Isabella GarciaJan 20, 2026, 21:36 UTCUpdated Feb 1, 2026, 22:24 UTC3 min read
EUR/USD coin analysis: Euro strength against USD policy risk.

EUR/USD rallied to 1.1717 as trade-policy uncertainty weighed on the Greenback, despite a backup in US Treasury yields following the MLK holiday.

The EUR/USD pair found solid footing during the January 20 session, climbing toward 1.1717 as the U.S. Dollar faced broad selling pressure driven by a repricing of trade-policy risks. Despite a notable backup in U.S. Treasury yields, the Greenback failed to attract its typical interest-rate support, suggesting that market participants are prioritizing risk hedging and post-holiday repositioning over yield differentials.

Market Drivers: Policy Risk Overpowers Yields

The primary catalyst for Tuesday's price action was a surge in trade-policy uncertainty. Following the U.S. market reopening after the Martin Luther King Jr. holiday, investors recalibrated their exposure to the Buck. While the U.S. 2-year yield pushed toward 3.946% and the 10-year yield reached approximately 4.27%, the move was interpreted by the FX market as an amplifier of volatility rather than a bullish signal for the USD.

In Europe, the currency complex stayed remarkably resilient. The single currency benefited from a clean expression of USD weakness, especially as liquidity improved throughout the London morning and shifted into the New York open.

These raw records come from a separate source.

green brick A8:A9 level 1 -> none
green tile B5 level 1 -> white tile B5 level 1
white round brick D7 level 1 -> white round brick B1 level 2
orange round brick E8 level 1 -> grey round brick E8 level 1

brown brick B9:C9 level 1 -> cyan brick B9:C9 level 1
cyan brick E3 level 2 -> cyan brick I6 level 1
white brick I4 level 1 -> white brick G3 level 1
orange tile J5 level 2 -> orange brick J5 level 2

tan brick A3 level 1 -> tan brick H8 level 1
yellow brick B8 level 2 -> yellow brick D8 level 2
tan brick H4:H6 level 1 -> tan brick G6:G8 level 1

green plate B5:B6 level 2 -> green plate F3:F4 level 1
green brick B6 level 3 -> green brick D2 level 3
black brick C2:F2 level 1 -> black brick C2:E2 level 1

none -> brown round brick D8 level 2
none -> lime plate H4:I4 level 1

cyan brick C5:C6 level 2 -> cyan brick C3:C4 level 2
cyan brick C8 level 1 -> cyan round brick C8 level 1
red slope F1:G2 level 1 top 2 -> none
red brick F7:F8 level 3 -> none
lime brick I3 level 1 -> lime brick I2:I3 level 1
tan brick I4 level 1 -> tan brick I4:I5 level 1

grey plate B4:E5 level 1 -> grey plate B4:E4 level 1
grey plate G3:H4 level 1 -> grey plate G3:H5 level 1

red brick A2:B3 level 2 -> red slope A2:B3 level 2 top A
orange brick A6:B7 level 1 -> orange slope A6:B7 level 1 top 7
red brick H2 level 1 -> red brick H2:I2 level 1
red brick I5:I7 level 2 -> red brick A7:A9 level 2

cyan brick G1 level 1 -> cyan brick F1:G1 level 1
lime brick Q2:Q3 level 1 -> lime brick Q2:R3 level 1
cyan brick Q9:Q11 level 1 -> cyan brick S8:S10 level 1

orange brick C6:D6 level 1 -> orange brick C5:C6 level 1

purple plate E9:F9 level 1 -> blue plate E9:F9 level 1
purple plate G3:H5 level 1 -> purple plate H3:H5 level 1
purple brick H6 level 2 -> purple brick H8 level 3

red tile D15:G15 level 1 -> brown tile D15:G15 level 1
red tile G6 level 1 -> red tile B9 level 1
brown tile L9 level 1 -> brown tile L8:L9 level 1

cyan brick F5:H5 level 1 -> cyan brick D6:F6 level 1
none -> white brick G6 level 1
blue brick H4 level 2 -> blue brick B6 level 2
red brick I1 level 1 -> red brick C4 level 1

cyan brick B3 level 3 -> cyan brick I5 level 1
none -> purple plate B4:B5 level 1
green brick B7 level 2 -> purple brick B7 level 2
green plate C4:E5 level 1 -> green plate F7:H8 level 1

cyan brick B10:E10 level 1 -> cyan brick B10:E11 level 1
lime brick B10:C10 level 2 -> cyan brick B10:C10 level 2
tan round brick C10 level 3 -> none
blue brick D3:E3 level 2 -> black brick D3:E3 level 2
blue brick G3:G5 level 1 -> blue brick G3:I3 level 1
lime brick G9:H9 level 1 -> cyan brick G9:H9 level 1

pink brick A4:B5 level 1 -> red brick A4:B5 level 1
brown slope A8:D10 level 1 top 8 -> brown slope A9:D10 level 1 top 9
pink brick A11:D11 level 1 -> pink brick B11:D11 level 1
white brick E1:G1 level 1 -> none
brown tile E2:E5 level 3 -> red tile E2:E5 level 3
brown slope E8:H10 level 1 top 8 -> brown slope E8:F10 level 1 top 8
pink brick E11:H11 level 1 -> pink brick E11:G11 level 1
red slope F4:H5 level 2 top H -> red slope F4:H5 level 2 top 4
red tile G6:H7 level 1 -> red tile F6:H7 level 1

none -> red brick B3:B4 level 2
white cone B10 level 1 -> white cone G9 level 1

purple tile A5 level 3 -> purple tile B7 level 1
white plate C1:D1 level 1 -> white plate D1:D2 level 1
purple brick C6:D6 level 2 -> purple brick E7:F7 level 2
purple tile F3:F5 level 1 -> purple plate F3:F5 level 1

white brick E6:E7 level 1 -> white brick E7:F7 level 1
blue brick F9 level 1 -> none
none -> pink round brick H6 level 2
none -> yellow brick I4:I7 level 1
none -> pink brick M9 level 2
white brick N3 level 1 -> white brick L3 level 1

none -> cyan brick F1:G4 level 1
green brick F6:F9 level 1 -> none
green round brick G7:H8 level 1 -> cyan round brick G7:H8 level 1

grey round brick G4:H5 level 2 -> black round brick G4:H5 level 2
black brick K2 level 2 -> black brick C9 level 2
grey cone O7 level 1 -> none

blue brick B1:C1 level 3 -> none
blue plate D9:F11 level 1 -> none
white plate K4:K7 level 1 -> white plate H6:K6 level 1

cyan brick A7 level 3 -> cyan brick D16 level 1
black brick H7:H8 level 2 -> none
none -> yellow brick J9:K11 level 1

Session Recap: From London Open to NY Morning

During the London session, UK labor-market data provided some cross-driven volatility, but the overarching theme remained the weakness in the DXY proxy, which traded near 98.3300. By the New York open at 09:30 AM, cash equity markets showed weakness, with the S&P 500 futures sliding roughly 1.0%. This defensive tone favored safe-haven hedges like the Swiss Franc and Japanese Yen, while helping EUR/USD maintain its intraday gains above the 1.1700 psychological handle.

EUR/USD Technical Read-Through

EUR/USD closed the session at 1.1717 (+0.61%), tracing an intraday range between a low of 1.1633 and a high of 1.1768. The current market structure suggests a USD-leg repricing is the dominant force, with relative rate spreads acting as a secondary filter.

Key Levels to Watch

  • Resistance: 1.1768 (Intraday High) and the 1.1802 trend extension zone.
  • Pivot/Mean: 1.1706.
  • Support: 1.1633 (Intraday Low) followed by the 1.1599 level.

Probability-Weighted Scenarios

Base Case (60%): EUR/USD is expected to remain headline-sensitive. In the absence of a major data shock, the pair likely persists within its current range as repositioning continues. A failure to break 1.1768 decisively could see a return to the 1.1706 pivot.

Alternative Scenarios (40%): A deepening of trade-policy headlines could accelerate a risk-off wave, driving demand further into the safe-haven complex. Conversely, a relief bid in equities could stabilize the USD, compressing the recent downside move back toward the 1.1640 open.

Related Reading

What to Watch Next

Investors should eye the upcoming U.S. housing data on Wednesday, including Building Permits and Housing Starts at 13:30 London time. Additionally, any fresh trade-policy headlines remain the primary "gap risk" for the London and New York handovers.